Medical students 'brainwashed' in Syria

Story highlights Families say the doctors and students went to Turkey to help refugees "They have been cheated, brainwashed," parliamentarian Mehmet Ali Ediboglu says The group is made up of Britons, Sudanese, an American and a Canadian

The group of 11 people includes seven Britons, an American, a Canadian and two Sudanese, Turkish lawmaker Mehmet Ali Ediboglu told CNN on Sunday.

Ediboglu, an opposition lawmaker, told The Observer that he had spoken with the students' families, who were convinced their loved ones wanted to work for ISIS, and were asking him for help tracking them down in neighboring Syria.
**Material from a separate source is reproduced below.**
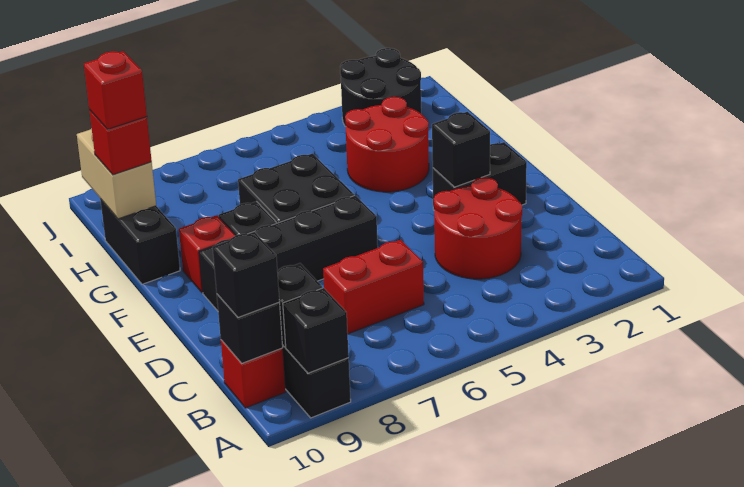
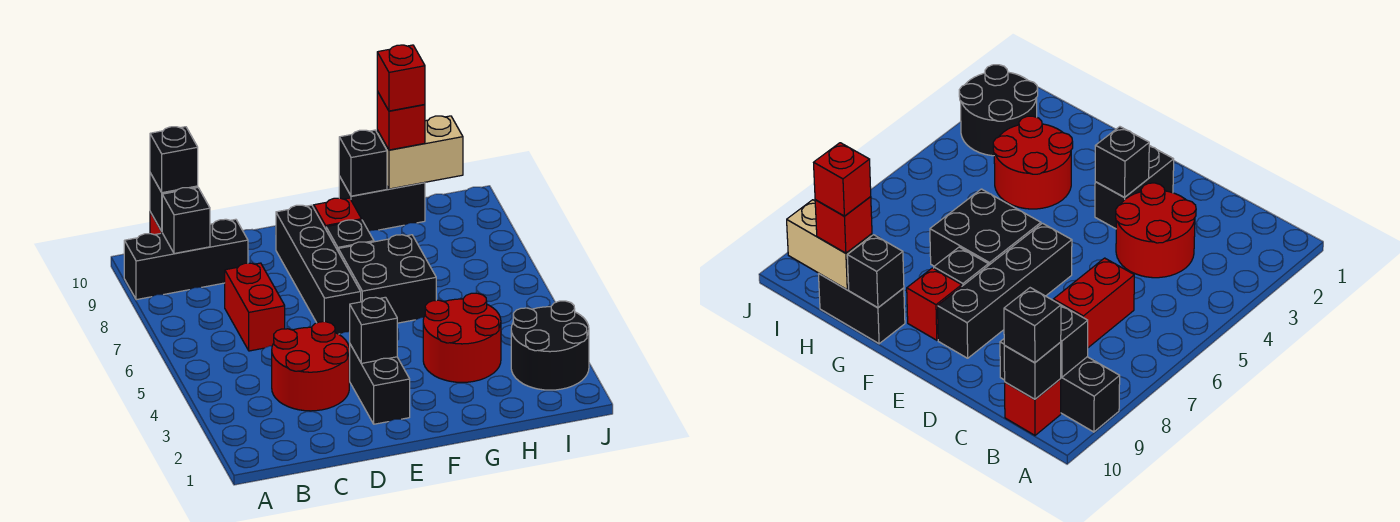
black brick A9 level 2 -> black brick G10 level 2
"They have been cheated, brainwashed. That is what I, and their relatives, think," Ediboglu said, according to the newspaper.

But he also stressed that the group did not travel with the intention of joining the battle.

"Let's not forget about the fact that they are doctors," he told The Observer. "They went there to help, not to fight."

In a joint statement, the students' and doctors' families said their children are humanitarians who went "to Turkey willingly to offer voluntary medical help to those refugees who are in need of medical care on Turkey's borders."

They have since "disappeared," the statement said.

"We have heard from the British, Turkish and Sudanese authorities that we have so far met, but we hope that the respectable governments of these countries would enforce, speed up and coordinate more effective measures to ensure the safety of our children wherever they are and bring them back to us as soon as possible," the statement said.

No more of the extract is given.